Subsidised housing is often equated with council housing, yet there are plenty of government subsidies for homeowners too. It’s time to review housing subsidies to ensure they are fair and justified.

Housing Minister Grant Shapps – among others – makes frequent use of the word ‘subsidised’ to describe social housing. Indeed this month council housing was said to 'fantastically subsidised'. But is he right and who actually gets government housing subsidies?

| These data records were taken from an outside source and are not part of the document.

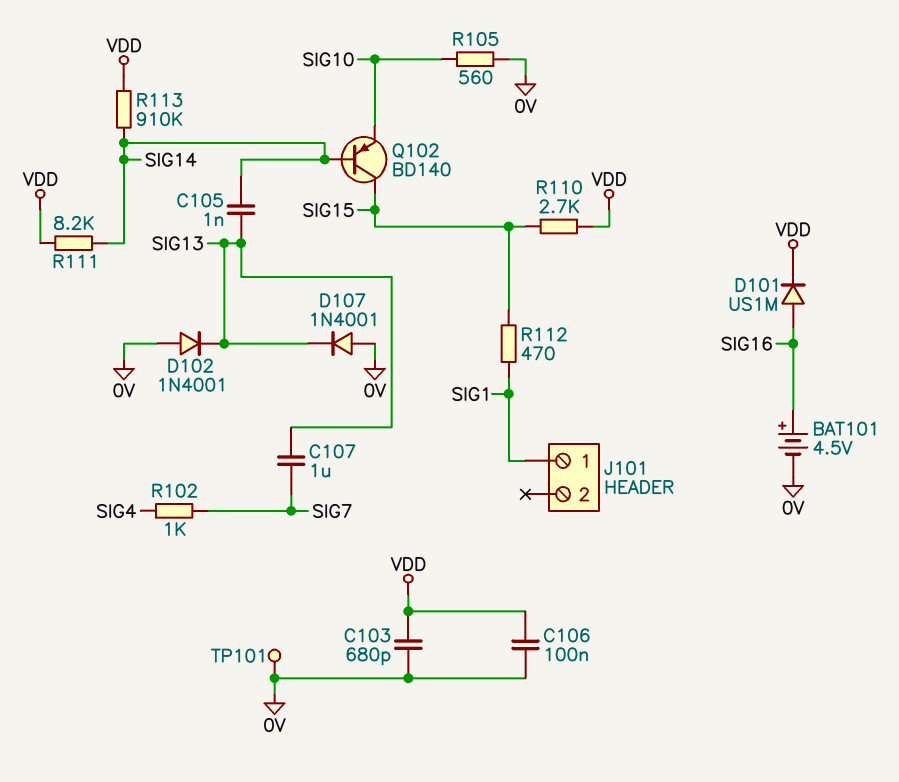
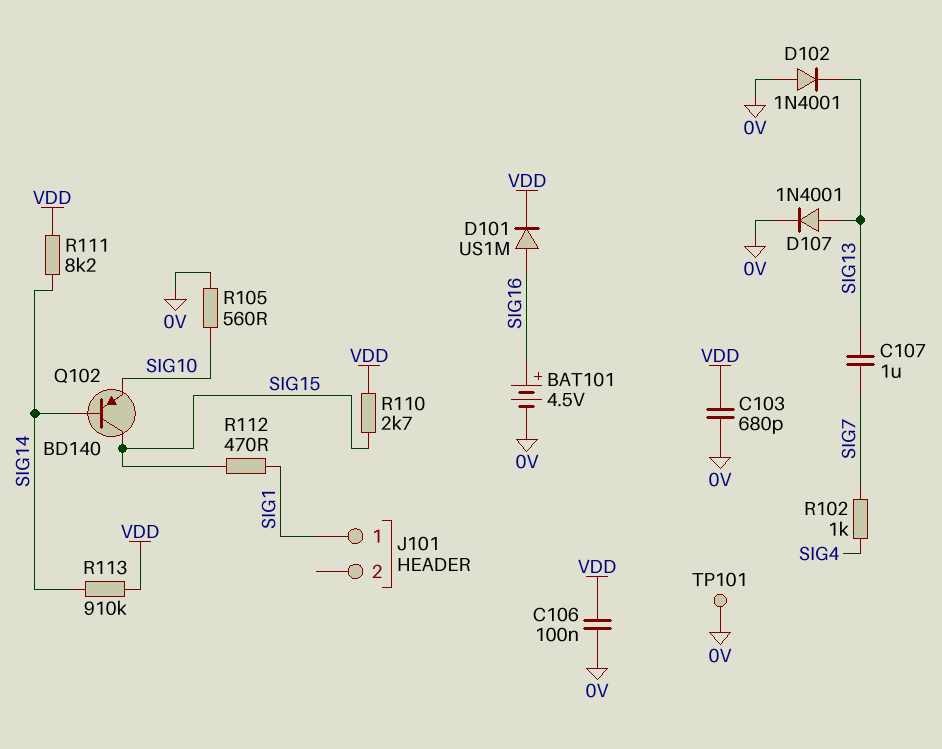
C105: 1nF (SIG13, SIG14) -> none
D107: diode 1N4001 (A 0V, K SIG13) -> diode 1N4001 (A SIG13, K 0V)

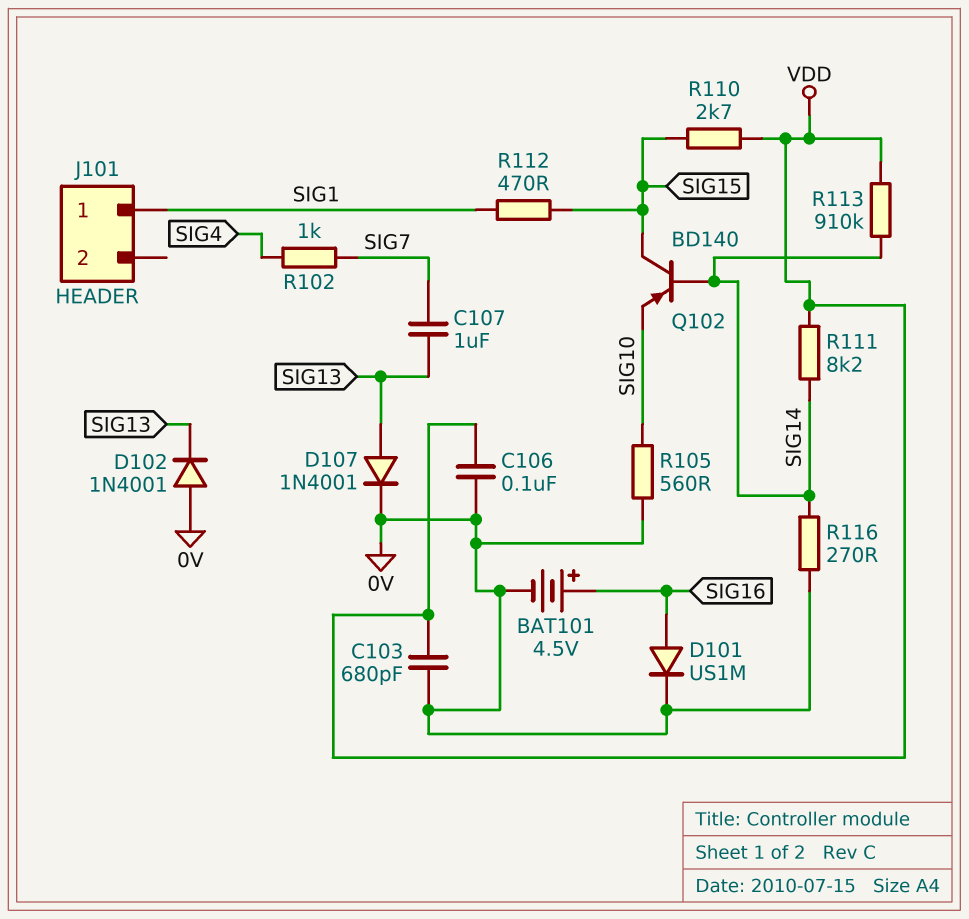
D101: diode US1M (A SIG16, K VDD) -> diode US1M (A SIG16, K 0V)
R116: none -> 270 (0V, SIG14)
TP101: test point (0V) -> none

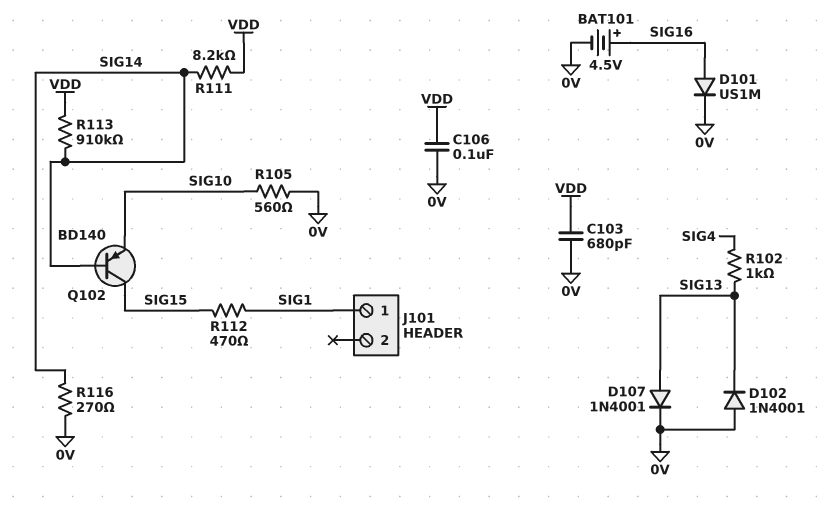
C107: 1uF (SIG7, SIG13) -> none
R102: 1k (SIG4, SIG7) -> 1k (SIG4, SIG13)
R110: 2.7k (SIG15, VDD) -> none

This is an issue regularly addressed by the Chartered Institute of Housing’s UK Housing Review, and this year’s issue (see below) enables us to assess the latest evidence. Let’s start with the sector that’s really cushioned by the government. Yes, that’s right, it’s owner-occupiers, especially those who have paid off their mortgages. Of course, significant benefits to mortgage payers were wiped out when tax relief was cut by Margaret Thatcher’s government and eventually ended twelve years ago. But all owners still enjoy capital gains tax relief, currently worth almost £6bn. Those with no or only small mortgages also benefit from not being taxed on the value of their home (as used to happen through the old Schedule A tax). This is now valued at over £11bn.  Taking both these into account and adding back in the Stamp Duty and inheritance taxes of about £5bn that owners do pay, the net subsidy they receive is still a surprising £12bn per year.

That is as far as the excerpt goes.